I advocate brevity and conciseness in my code, as well as using idioms and any little efficiency-fiend out there. (This is not to say my code is not readable or maintainable -- I just choose to code in a form that is understandable and brief.) As such, I use
tr/// for character deletions instead of some
s///g. I use tricks where they save time and effort. For my job, we keep information in a form of XML in files. When I need to go through the file and change a section, I don't use regexes.

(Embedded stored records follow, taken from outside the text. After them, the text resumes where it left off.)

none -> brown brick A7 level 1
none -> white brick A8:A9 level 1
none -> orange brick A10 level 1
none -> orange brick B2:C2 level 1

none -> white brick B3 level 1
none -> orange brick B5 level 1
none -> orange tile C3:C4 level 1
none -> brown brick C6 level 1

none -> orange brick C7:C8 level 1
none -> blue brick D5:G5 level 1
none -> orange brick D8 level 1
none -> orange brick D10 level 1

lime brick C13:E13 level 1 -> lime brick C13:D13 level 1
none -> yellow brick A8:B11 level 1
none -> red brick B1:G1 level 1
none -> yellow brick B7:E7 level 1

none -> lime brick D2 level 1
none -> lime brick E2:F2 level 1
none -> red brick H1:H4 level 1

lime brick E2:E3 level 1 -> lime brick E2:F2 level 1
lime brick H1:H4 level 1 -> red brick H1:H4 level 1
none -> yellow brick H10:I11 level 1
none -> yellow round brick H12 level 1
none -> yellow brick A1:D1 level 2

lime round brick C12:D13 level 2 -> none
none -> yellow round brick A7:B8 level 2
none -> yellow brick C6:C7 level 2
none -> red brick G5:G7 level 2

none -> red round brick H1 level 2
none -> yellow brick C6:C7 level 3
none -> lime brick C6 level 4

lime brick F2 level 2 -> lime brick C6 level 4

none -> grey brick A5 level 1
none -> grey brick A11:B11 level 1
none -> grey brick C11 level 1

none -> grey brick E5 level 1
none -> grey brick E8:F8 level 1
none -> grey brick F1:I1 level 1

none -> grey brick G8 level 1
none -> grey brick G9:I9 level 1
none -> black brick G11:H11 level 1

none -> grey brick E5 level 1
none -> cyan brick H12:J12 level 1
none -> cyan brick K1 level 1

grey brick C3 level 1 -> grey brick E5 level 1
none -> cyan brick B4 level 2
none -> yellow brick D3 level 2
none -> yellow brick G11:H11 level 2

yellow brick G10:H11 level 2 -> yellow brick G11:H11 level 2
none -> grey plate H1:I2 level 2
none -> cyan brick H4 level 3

I use
$/:
sub updateRecord {
my ($srml_file,$n,$new) = @_;
my ($offset, $data, $post);
local $/;
# no concurrent access, so no locking
open CACHE, "+< $srml_file" or return setError($!);
$/ = "<!-- START RECORD $n -->\n";
<CACHE>; # get up to the good stuff
$offset = tell CACHE;
$/ = "<!-- END RECORD $n -->\n";
<CACHE>; # waste what's there
undef $/;
$post = <CACHE>; # get what's left
seek CACHE, $offset, 0;
truncate CACHE, $offset; # in case new data is shorter
print CACHE
"<!-- START RECORD $n -->\n",
getSRML($new),
"<!-- END RECORD $n -->\n",
$post;
close CACHE;
return -s $srml_file;
}
Before I introduced this trick, they'd been reading through the file line-by-line, and using regexes (without using
qr// objects) which got a bit expensive. So this was a speed boost, and the brief comments are all that was needed to explain the process.
The measure of efficiency comes not from the number of lines used, but from the algorithms used. Redundancy can occur in small programs as well as large ones.